Colombians re-mobilize for peace

Colombian President Juan Manuel Santos announced Oct. 9 that he will donate the money from his Nobel Peace prize to assist the victims of the 52-year civil war in his country. He was awarded the prize for reaching a peace agreement with the FARC rebels, despite the accord being rejected by Colombian voters in a plebiscite last week. Some 260,000 have been killed and more than six million internally displaced in Colombia. (BBC News, Oct. 9) Medellin, which voted "No" to the peace accord only five days earlier, saw a massive march to demand peace on Oct. 7, the day the peace prize was announced. Several such marches were held around the country, but the one in Medellín was especially significant; the city is one of the main electoral bastions of former president Alvaro Uribe, who led the "No" campaign. Marchers chanted "Antioquia is not Uribe." (Colombia Reports, Oct. 8)

Signs are also mounting that other armed groups may join the peace process. Colombia's largest paramilitary "successor group," the Urabeños, issued a statement regretting the failure of the accord, and requesting to be included in the process. The Urabeños, or Gaitanista Self-Defense Forces of Colombia (AGC), constitute the country's largest armed group after the FARC. The AGC "political team" said on its website: "We didn’t make public manifestations ahead of the vote so that it wouldn't be said that illegal armed groups had interfered one way or another in the electoral result. But that does not mean we are indifferent of what has happened, or we do not regret the outcome... This is the time...to act constructively and think of the nation's most important interests." (Colombia Reports, Oct. 9)

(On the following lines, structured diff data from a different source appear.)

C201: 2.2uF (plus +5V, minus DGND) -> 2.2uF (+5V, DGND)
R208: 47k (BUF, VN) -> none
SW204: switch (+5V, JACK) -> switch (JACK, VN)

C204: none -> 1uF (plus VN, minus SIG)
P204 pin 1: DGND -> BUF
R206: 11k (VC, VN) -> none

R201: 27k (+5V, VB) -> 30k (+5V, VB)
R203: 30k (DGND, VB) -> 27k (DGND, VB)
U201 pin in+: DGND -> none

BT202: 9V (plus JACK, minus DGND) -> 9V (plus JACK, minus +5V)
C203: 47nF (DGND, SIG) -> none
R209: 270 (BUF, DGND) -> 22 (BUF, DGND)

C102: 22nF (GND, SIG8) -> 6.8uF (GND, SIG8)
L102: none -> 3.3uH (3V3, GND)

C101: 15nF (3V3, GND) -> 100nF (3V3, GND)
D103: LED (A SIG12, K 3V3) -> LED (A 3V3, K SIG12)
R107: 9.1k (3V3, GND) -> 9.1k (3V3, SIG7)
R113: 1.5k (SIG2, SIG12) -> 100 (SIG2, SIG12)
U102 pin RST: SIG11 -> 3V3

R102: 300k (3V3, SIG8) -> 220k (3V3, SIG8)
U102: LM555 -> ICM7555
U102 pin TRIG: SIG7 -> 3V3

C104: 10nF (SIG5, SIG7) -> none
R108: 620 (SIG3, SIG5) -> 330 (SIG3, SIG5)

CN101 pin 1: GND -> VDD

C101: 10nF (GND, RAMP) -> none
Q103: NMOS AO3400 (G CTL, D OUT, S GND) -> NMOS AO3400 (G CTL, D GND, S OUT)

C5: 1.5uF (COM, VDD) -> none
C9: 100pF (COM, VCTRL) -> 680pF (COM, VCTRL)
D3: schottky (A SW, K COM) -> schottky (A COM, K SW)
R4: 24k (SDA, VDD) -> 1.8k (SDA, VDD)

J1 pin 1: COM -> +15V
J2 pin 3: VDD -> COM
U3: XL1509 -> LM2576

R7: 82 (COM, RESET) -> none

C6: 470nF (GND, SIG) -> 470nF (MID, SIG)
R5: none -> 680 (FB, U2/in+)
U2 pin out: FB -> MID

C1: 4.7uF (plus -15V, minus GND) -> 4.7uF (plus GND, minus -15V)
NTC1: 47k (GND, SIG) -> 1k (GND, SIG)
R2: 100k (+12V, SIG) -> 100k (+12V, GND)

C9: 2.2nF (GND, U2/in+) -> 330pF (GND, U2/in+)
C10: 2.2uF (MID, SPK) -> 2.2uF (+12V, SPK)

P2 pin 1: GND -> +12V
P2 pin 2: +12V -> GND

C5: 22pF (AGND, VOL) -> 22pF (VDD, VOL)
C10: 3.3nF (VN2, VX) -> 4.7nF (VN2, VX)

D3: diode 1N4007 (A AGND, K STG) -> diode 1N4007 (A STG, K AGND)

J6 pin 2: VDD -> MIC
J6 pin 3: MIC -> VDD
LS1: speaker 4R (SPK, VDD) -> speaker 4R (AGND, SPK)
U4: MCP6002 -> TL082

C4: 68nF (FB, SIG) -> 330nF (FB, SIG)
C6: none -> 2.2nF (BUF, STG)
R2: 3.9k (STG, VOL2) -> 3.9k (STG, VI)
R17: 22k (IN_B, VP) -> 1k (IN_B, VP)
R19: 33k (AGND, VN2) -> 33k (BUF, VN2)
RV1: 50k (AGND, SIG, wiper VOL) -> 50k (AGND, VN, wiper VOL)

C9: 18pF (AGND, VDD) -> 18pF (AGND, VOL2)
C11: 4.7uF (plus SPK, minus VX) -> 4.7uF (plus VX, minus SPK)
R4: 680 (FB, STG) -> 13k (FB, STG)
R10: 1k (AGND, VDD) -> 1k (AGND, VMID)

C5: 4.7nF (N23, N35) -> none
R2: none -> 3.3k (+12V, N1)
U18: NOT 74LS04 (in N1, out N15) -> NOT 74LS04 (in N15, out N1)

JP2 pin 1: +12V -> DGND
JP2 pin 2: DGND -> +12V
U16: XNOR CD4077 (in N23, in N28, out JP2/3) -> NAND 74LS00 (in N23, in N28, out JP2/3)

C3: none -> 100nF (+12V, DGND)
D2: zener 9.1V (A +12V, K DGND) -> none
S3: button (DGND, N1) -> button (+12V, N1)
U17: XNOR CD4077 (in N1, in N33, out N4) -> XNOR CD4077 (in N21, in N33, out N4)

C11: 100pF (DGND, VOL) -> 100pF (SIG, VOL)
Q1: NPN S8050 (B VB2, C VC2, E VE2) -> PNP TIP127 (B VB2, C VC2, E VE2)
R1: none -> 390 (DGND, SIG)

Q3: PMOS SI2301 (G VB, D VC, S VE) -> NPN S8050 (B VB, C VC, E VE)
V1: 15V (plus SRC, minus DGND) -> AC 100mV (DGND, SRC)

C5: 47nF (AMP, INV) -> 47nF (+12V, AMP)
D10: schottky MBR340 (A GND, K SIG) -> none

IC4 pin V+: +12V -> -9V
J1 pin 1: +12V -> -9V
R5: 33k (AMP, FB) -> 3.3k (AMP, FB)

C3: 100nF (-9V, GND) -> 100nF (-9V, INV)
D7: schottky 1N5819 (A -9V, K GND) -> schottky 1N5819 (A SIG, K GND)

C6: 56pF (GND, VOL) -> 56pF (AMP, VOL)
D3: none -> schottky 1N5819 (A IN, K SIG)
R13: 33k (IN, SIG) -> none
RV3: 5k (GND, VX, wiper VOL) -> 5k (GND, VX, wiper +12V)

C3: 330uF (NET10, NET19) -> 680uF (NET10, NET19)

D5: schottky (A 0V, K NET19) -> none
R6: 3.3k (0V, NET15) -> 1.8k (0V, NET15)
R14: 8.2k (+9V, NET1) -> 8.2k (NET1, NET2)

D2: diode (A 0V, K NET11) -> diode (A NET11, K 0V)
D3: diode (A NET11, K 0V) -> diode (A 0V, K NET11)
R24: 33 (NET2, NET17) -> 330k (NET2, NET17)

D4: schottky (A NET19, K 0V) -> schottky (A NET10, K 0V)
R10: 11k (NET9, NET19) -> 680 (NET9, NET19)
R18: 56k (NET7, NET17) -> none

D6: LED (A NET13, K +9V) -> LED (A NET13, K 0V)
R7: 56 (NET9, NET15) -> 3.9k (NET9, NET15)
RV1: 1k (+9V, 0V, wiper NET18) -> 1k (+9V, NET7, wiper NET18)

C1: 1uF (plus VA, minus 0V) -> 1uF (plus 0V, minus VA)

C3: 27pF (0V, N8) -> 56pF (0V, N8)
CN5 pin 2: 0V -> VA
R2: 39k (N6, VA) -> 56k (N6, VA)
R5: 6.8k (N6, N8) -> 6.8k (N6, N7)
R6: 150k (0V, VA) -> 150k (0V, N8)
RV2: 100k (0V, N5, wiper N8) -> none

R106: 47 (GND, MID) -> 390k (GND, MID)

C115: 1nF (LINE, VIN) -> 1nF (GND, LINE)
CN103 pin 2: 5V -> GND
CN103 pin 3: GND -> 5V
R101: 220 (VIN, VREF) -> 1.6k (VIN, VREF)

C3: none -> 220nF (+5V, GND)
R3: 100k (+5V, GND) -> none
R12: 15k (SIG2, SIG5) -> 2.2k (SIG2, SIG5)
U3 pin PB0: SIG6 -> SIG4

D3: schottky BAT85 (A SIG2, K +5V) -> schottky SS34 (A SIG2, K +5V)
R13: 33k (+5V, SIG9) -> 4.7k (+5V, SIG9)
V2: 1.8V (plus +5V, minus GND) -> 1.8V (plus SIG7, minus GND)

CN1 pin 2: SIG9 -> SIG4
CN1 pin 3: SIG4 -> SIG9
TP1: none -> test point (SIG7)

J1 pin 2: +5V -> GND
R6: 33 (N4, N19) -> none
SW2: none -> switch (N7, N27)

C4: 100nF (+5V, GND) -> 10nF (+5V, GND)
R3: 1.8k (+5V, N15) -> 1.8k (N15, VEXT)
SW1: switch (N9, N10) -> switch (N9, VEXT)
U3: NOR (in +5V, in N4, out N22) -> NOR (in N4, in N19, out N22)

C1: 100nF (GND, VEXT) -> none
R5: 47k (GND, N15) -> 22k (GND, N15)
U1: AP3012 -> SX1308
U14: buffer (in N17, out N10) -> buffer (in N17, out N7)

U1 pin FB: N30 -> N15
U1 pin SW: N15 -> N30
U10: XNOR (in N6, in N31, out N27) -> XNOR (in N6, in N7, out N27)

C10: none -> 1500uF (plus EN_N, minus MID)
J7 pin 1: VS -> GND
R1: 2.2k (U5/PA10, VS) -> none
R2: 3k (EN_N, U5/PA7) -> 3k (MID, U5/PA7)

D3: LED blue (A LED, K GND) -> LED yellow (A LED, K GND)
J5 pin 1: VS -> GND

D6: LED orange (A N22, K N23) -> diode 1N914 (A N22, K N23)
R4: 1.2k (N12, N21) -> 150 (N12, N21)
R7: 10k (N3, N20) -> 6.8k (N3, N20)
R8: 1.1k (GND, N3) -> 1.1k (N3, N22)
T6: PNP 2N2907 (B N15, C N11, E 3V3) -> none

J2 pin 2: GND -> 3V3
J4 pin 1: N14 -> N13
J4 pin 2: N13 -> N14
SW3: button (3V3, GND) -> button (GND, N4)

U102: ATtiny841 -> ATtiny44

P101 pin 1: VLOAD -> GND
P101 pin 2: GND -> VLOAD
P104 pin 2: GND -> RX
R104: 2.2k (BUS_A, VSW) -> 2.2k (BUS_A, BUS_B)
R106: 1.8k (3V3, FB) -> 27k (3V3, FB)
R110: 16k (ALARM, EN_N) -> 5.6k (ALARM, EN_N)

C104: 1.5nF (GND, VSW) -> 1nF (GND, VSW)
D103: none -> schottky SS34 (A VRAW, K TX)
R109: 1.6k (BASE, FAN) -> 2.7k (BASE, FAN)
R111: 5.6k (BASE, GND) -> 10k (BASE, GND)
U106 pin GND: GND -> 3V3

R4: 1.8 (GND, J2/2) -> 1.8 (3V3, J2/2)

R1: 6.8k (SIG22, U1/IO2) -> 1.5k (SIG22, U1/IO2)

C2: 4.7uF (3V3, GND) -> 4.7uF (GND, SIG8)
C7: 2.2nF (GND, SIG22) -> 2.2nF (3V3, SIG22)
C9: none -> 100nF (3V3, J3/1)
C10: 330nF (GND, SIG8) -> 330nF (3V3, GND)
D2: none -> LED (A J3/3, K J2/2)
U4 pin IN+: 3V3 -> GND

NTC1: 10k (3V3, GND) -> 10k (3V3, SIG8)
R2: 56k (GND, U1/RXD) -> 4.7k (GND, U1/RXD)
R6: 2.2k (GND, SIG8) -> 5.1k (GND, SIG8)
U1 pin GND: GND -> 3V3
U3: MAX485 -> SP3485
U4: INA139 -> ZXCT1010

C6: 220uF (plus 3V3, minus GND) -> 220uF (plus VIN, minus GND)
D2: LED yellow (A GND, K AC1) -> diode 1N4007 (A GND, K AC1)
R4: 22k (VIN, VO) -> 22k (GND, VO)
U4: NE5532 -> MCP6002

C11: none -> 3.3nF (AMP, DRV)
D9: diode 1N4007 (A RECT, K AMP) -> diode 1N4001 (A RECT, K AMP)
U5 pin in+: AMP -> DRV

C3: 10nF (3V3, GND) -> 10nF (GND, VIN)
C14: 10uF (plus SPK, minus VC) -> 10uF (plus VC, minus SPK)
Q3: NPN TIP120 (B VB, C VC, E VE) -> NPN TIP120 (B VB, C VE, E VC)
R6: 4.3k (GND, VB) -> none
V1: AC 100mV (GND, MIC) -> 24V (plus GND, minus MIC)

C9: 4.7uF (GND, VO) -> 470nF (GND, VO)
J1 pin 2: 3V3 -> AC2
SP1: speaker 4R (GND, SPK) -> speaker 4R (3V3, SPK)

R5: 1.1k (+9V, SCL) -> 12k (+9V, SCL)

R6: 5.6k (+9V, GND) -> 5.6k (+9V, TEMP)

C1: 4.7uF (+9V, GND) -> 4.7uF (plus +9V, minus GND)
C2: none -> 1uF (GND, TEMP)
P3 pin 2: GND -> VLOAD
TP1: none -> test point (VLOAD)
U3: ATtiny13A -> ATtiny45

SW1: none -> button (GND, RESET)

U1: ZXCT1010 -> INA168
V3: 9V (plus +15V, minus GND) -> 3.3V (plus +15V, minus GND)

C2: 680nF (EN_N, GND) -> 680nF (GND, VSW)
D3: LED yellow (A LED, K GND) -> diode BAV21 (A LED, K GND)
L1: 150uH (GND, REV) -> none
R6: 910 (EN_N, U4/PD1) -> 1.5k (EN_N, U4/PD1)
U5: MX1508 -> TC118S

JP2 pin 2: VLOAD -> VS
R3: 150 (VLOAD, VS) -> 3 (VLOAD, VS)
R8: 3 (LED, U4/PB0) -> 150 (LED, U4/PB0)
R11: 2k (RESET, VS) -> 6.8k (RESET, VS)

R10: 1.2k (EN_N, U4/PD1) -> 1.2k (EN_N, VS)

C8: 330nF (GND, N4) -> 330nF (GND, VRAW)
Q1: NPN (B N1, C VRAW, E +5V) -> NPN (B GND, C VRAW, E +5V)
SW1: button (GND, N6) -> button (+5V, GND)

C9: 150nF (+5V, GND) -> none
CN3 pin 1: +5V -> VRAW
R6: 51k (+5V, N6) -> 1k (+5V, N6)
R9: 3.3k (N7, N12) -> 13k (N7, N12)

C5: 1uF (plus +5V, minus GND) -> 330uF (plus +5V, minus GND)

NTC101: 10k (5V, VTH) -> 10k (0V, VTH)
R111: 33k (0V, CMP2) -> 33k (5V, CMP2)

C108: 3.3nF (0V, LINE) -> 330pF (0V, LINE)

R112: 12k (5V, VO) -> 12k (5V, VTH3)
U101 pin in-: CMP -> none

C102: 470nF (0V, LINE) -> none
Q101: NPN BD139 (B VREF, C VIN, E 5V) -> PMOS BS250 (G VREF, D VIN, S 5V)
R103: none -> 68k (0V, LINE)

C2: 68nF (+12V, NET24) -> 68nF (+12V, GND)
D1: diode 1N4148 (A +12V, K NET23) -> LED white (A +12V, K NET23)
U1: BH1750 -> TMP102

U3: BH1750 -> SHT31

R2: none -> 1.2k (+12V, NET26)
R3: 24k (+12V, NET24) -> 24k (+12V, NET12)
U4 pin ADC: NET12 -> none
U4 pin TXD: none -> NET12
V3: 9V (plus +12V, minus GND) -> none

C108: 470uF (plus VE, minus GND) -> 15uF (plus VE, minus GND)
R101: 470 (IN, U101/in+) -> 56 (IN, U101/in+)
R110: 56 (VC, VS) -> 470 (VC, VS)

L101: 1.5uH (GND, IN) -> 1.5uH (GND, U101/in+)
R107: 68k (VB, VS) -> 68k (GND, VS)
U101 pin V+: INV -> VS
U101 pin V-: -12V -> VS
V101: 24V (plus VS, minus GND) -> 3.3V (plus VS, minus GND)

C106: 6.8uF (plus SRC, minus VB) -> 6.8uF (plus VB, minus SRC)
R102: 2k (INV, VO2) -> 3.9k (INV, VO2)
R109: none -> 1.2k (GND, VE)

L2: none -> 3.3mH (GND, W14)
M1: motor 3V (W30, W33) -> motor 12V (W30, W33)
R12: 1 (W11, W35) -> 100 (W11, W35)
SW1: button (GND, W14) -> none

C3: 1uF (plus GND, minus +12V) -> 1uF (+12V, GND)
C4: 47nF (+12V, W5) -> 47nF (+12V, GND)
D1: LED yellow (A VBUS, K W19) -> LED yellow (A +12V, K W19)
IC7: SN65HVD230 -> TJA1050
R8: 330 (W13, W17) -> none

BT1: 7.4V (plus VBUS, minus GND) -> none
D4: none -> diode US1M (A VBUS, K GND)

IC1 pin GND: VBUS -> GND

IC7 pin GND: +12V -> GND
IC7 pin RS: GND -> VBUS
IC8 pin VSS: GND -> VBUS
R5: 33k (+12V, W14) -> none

Colombian media reports indicate that formal talks are about to be announced between the government and the National Liberation Army (ELN), the country's second leftist guerilla group. In a conversation with Caracol Radio, the archbishop of Cali, Darío de Jesús Monsalve, said that the beginning of the talks will coincide with the release of hostages by the guerillas.  (Colombia Reports, Oct. 9)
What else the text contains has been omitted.